The Atlantic and Great Western Railroad began as three separate railroads: the Erie and New York City Railroad based in Jamestown, New York; the Meadville Railroad based in Meadville, Pennsylvania (renamed A&GW in April 1858); and the Franklin and Warren Railroad based in Franklin Mills, Ohio (renamed A&GW in January 1853).

The owners of the three railroads had worked closely together since an October 8, 1852, meeting in Cleveland to plan an expansion that was described as the "Great Broad Route", using the Erie Railroad to reach respective areas.

==History==
On March 12, 1862, general control of all three companies was placed under a central board made of two directors from each of the companies. The Ohio Board was represented by Marvin Kent and Worthy S. Streator; the Pennsylvania Board by William Reynolds and John Dick; and the New York Board by A. F. Allen and Thomas W. Kennard. Reynolds was elected the board's president. The line reached Cleveland, Ohio on November 18, 1863, and was connected to the Cincinnati, Hamilton and Dayton Railroad in Dayton on June 20, 1864, which linked St. Louis with New York City via a gauge line.

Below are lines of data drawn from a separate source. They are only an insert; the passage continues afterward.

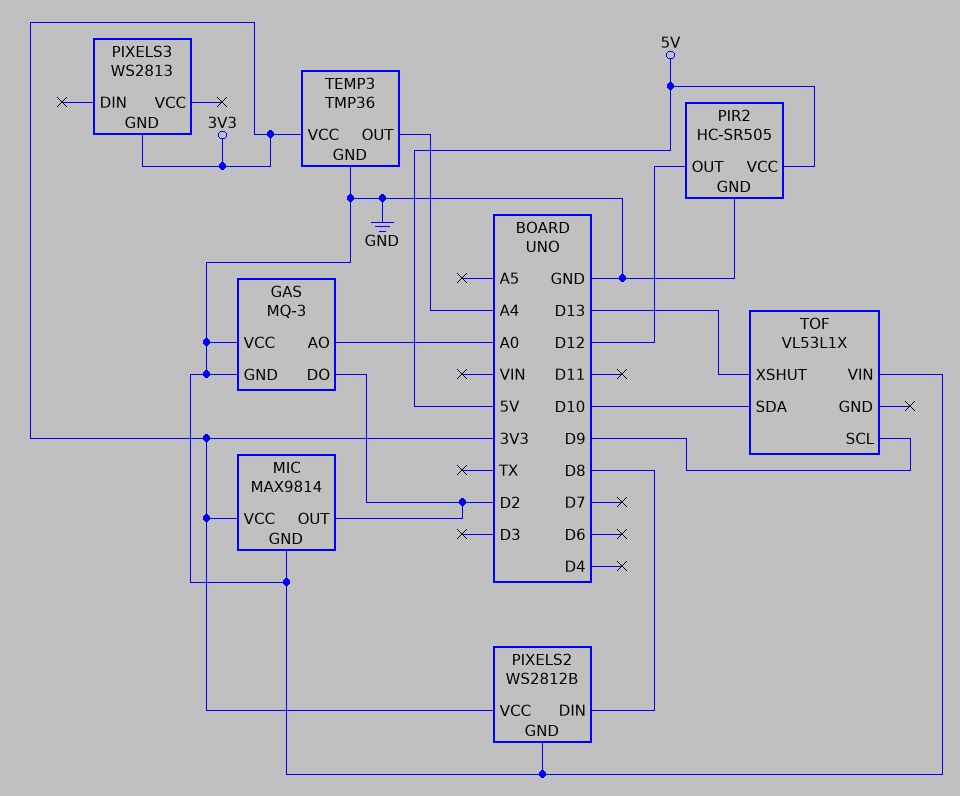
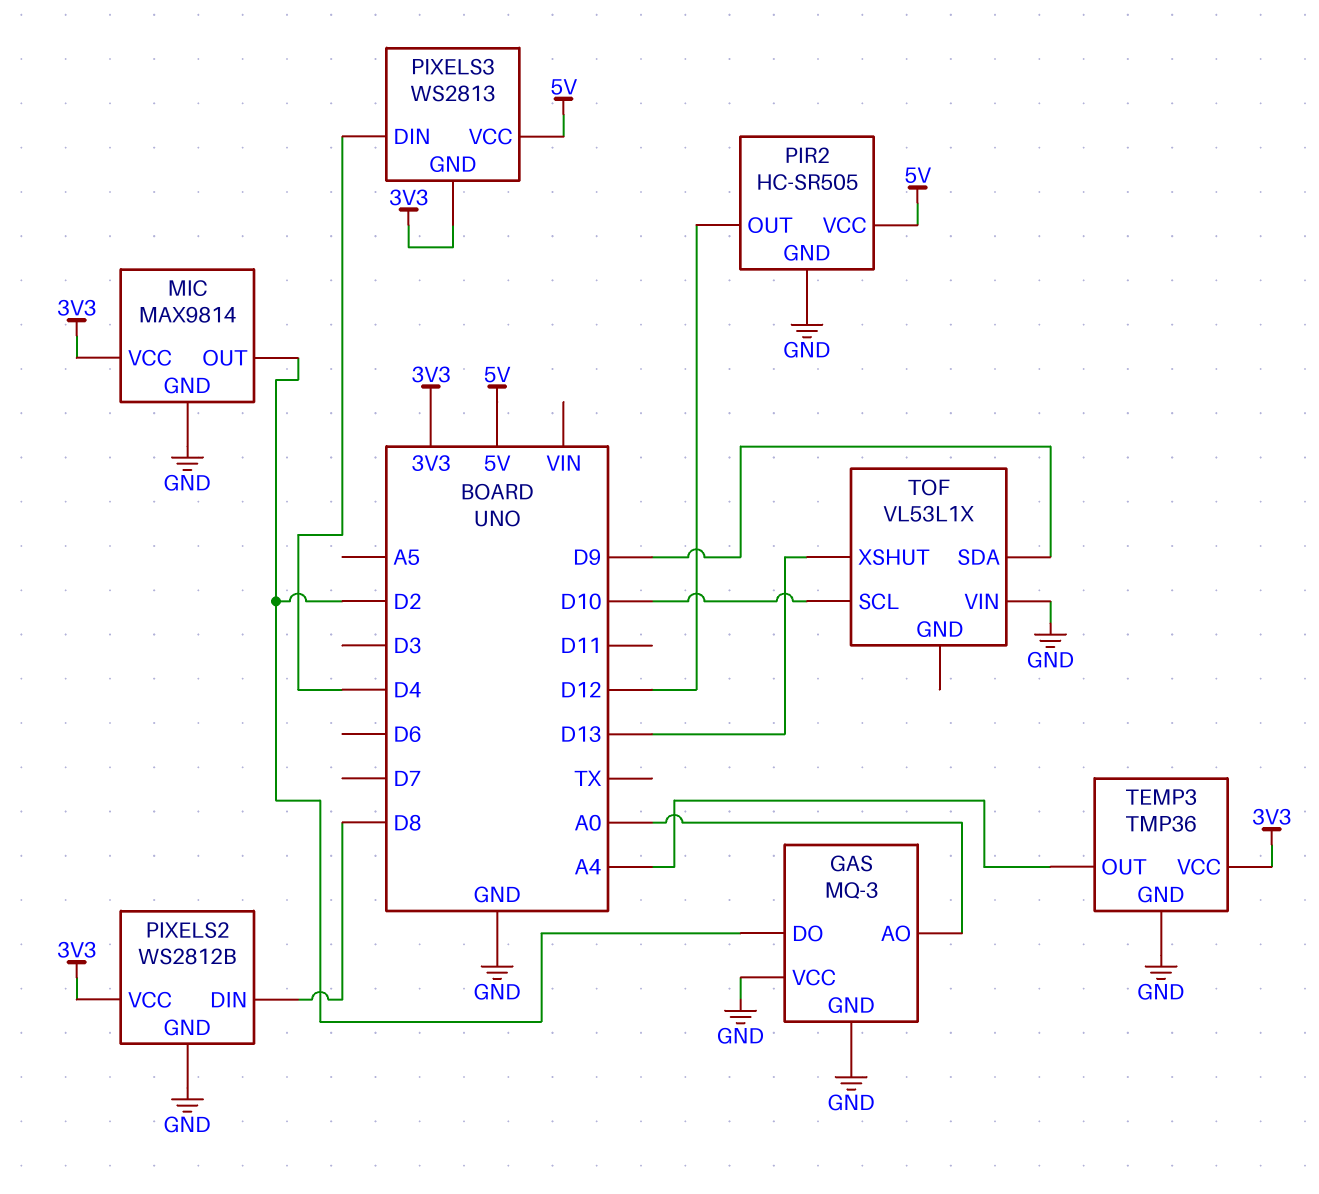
PIXELS3 pin DIN: none -> D4
PIXELS3 pin VCC: none -> 5V
TOF pin SCL: D9 -> D10
TOF pin SDA: D10 -> D9

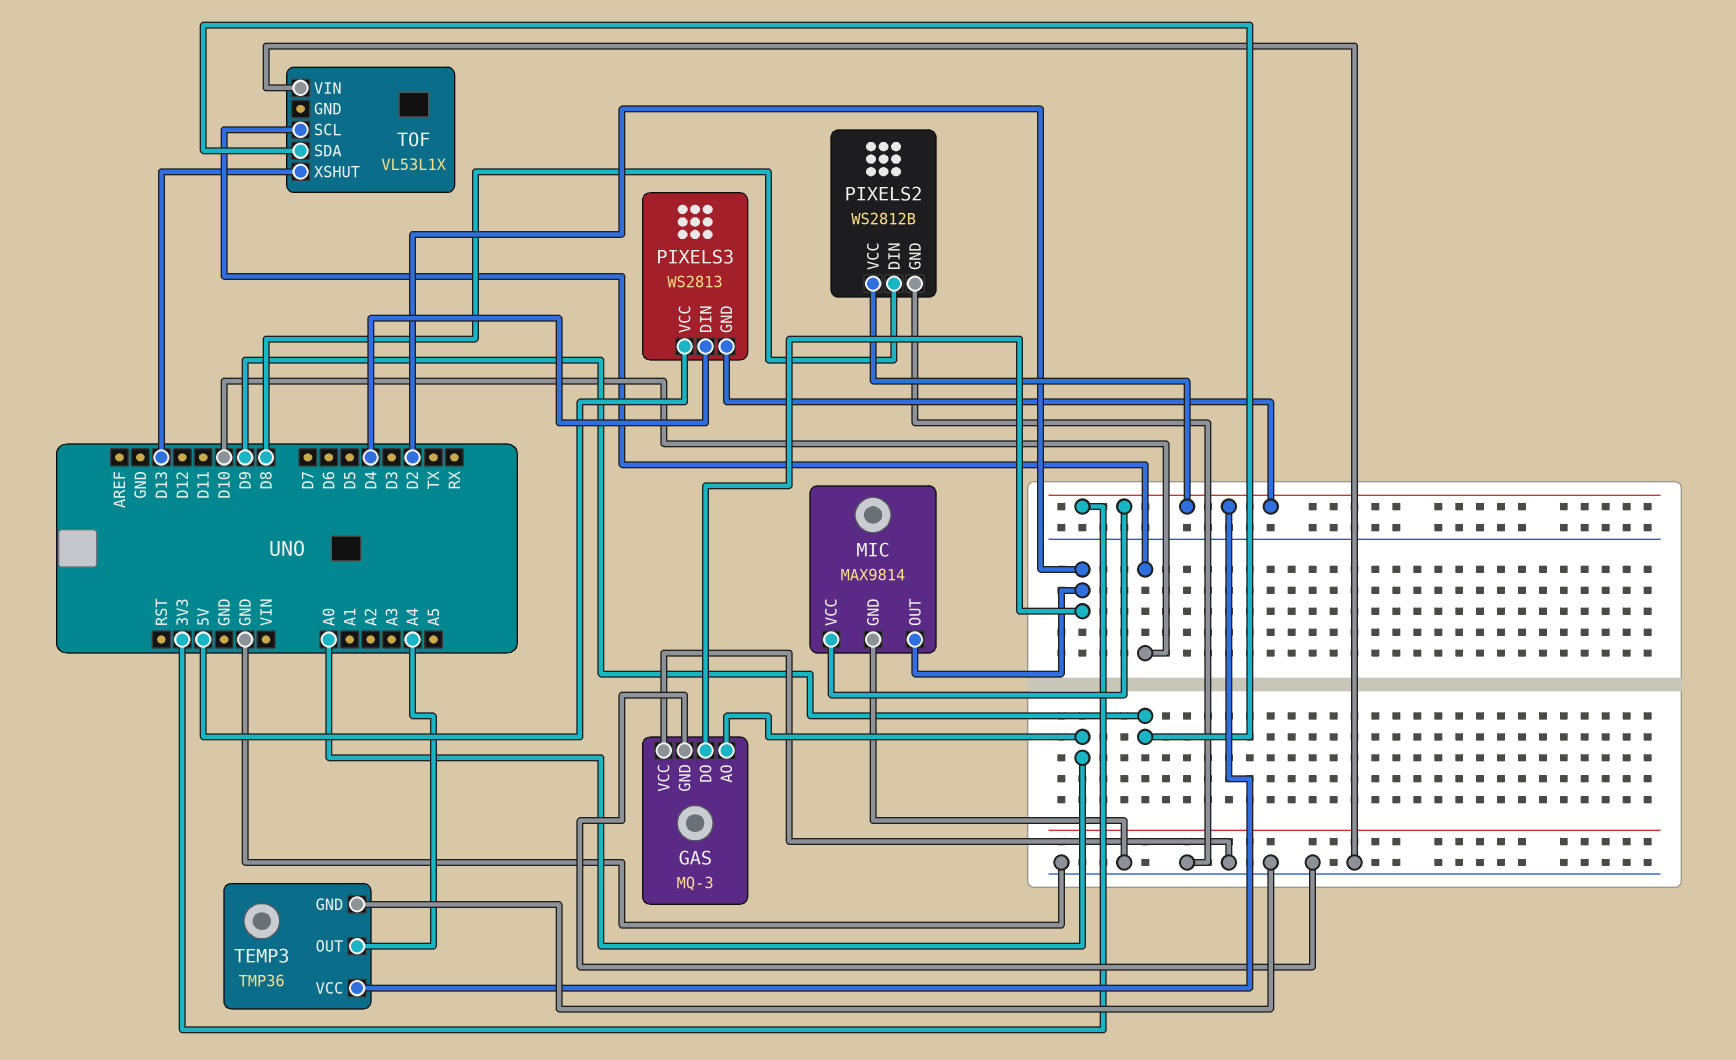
PIR2: HC-SR505 -> none
PIR2 pin GND: GND -> none
PIR2 pin OUT: D12 -> none
PIR2 pin VCC: 5V -> none

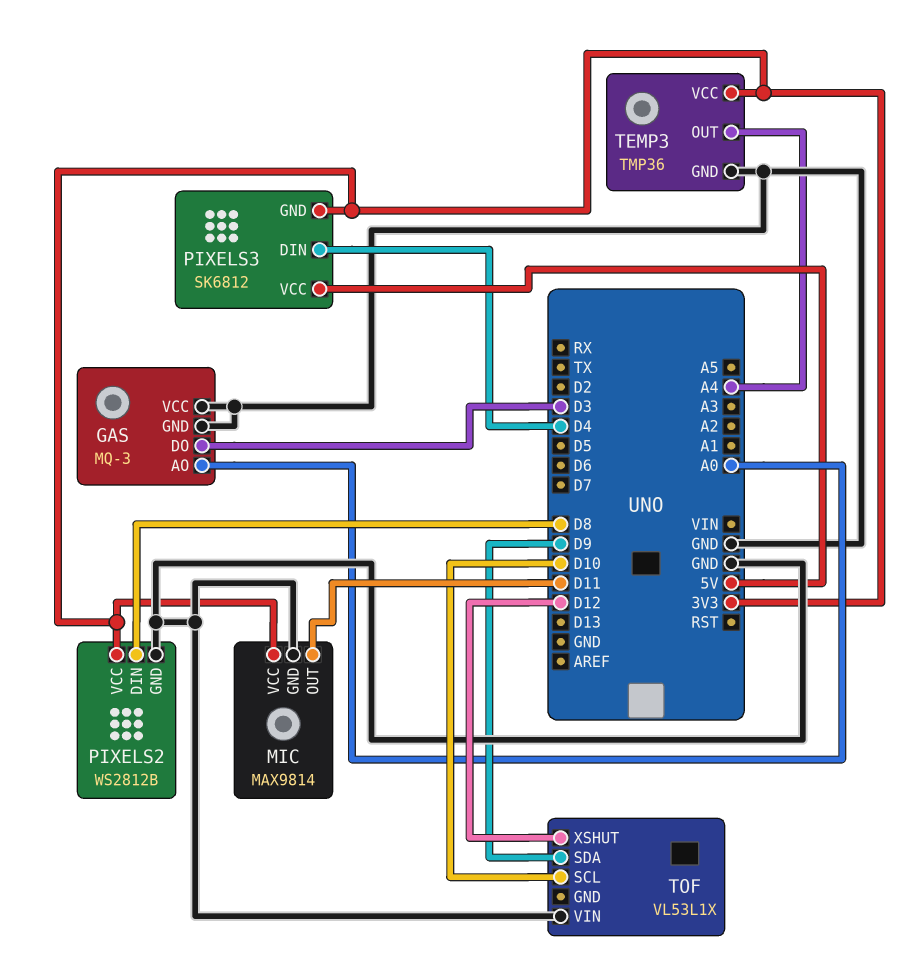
GAS pin DO: D2 -> D3
MIC pin OUT: D2 -> D11
PIXELS3: WS2813 -> SK6812
TOF pin XSHUT: D13 -> D12

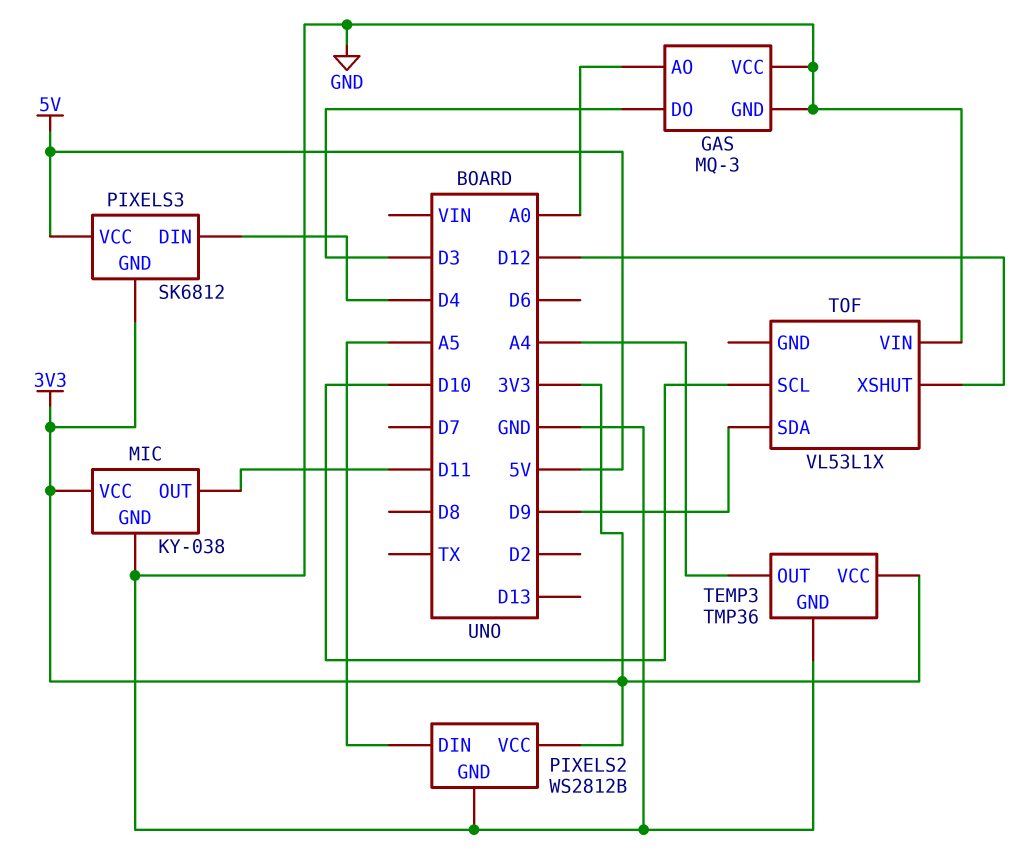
MIC: MAX9814 -> KY-038
PIXELS2 pin DIN: D8 -> A5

On August 19, 1865, an agreement was drafted to merge the three separate companies, each named Atlantic and Great Western Railroad, into the Atlantic and Great Western Railway. On October 5 of that year the new company issued a $30 million mortgage to pay off the outstanding mortgages on various companies included in the merger.

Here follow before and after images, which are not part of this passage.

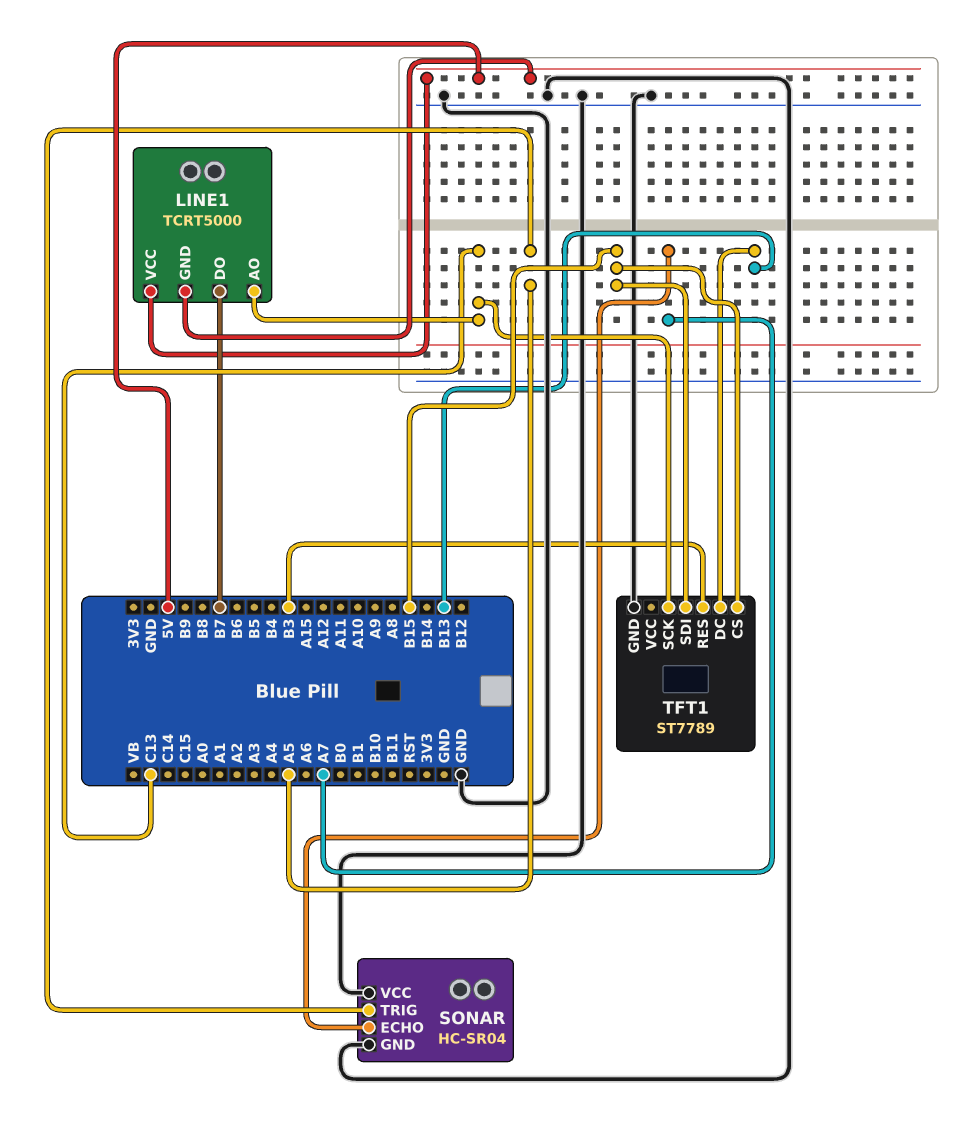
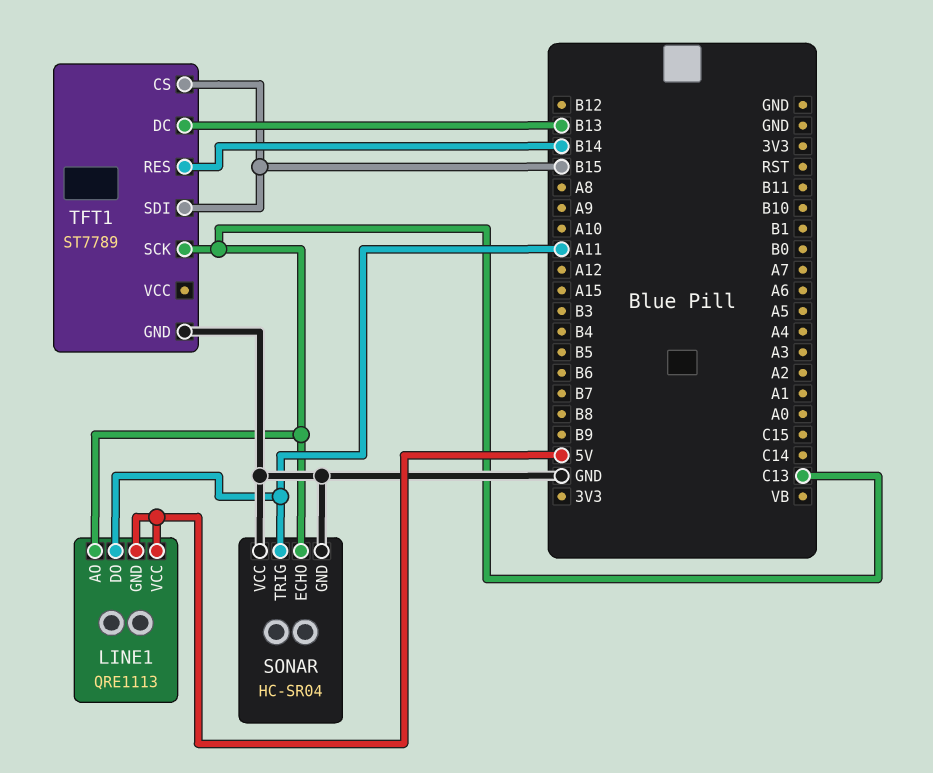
LINE1: TCRT5000 -> QRE1113
LINE1 pin DO: B7 -> A11
SONAR pin ECHO: A7 -> C13
SONAR pin TRIG: A5 -> A11
TFT1 pin RES: B3 -> B14

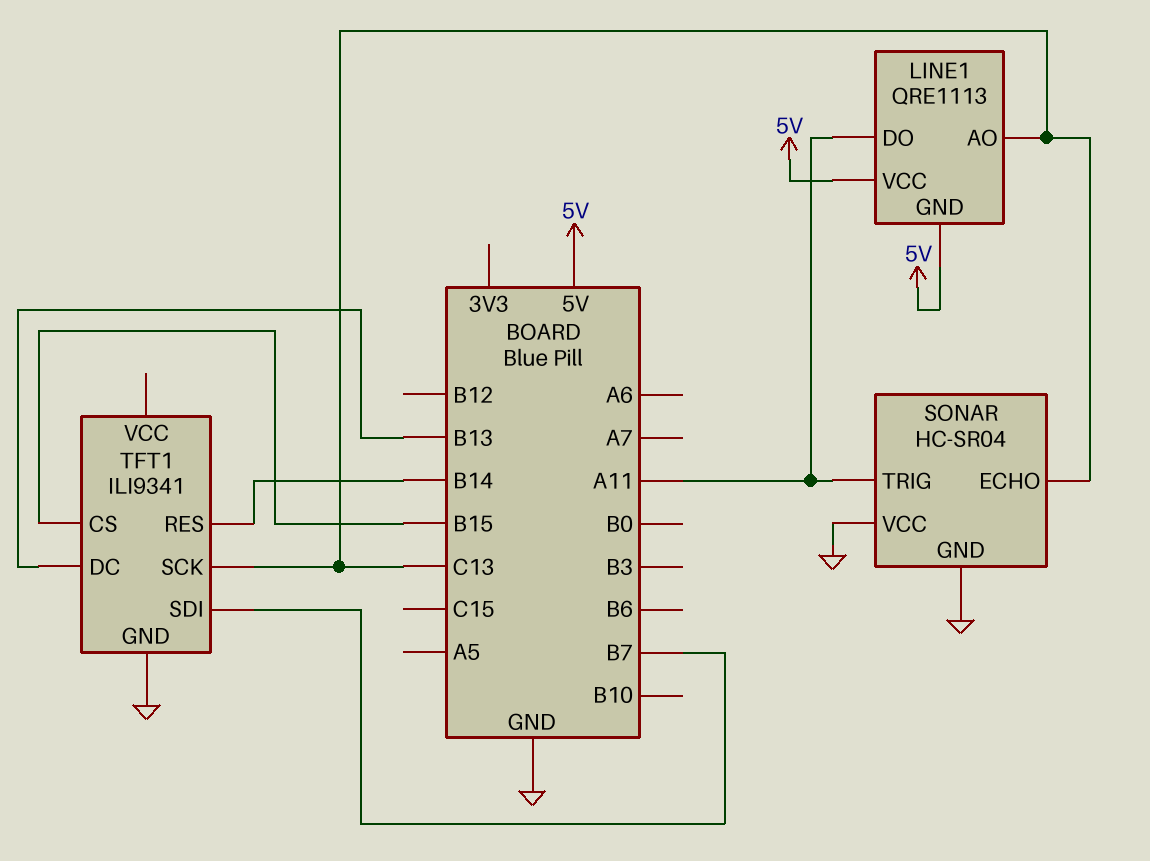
TFT1: ST7789 -> ILI9341
TFT1 pin SDI: B15 -> B7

The company went into the hands of a receiver, Robert B. Potter of New York, on April 1, 1867. Potter operated the railroad until December 1868 when it was leased for 12 years by the Erie Railroad. Jay Gould, then president of the Erie, arranged to have the company again placed into receivership, this time with Gould and W. A. O'Doherty as receivers. This receivership was transferred to Reuben Hitchcock of Cleveland in November 1869. In February 1870, the Erie again leased the company, pending foreclosure. The foreclosure took place and the property was purchased on July 26, 1871, by Gen. George B. McClellan, William Butler Duncan and Allen G. Thurman. A deed for the property was finalized on October 3, 1871. The new company was named the Atlantic and Great Western Railway, the same as the old, but on consolidation of the individual parts (one in each state) in November, the name was changed back to the Atlantic and Great Western Railroad.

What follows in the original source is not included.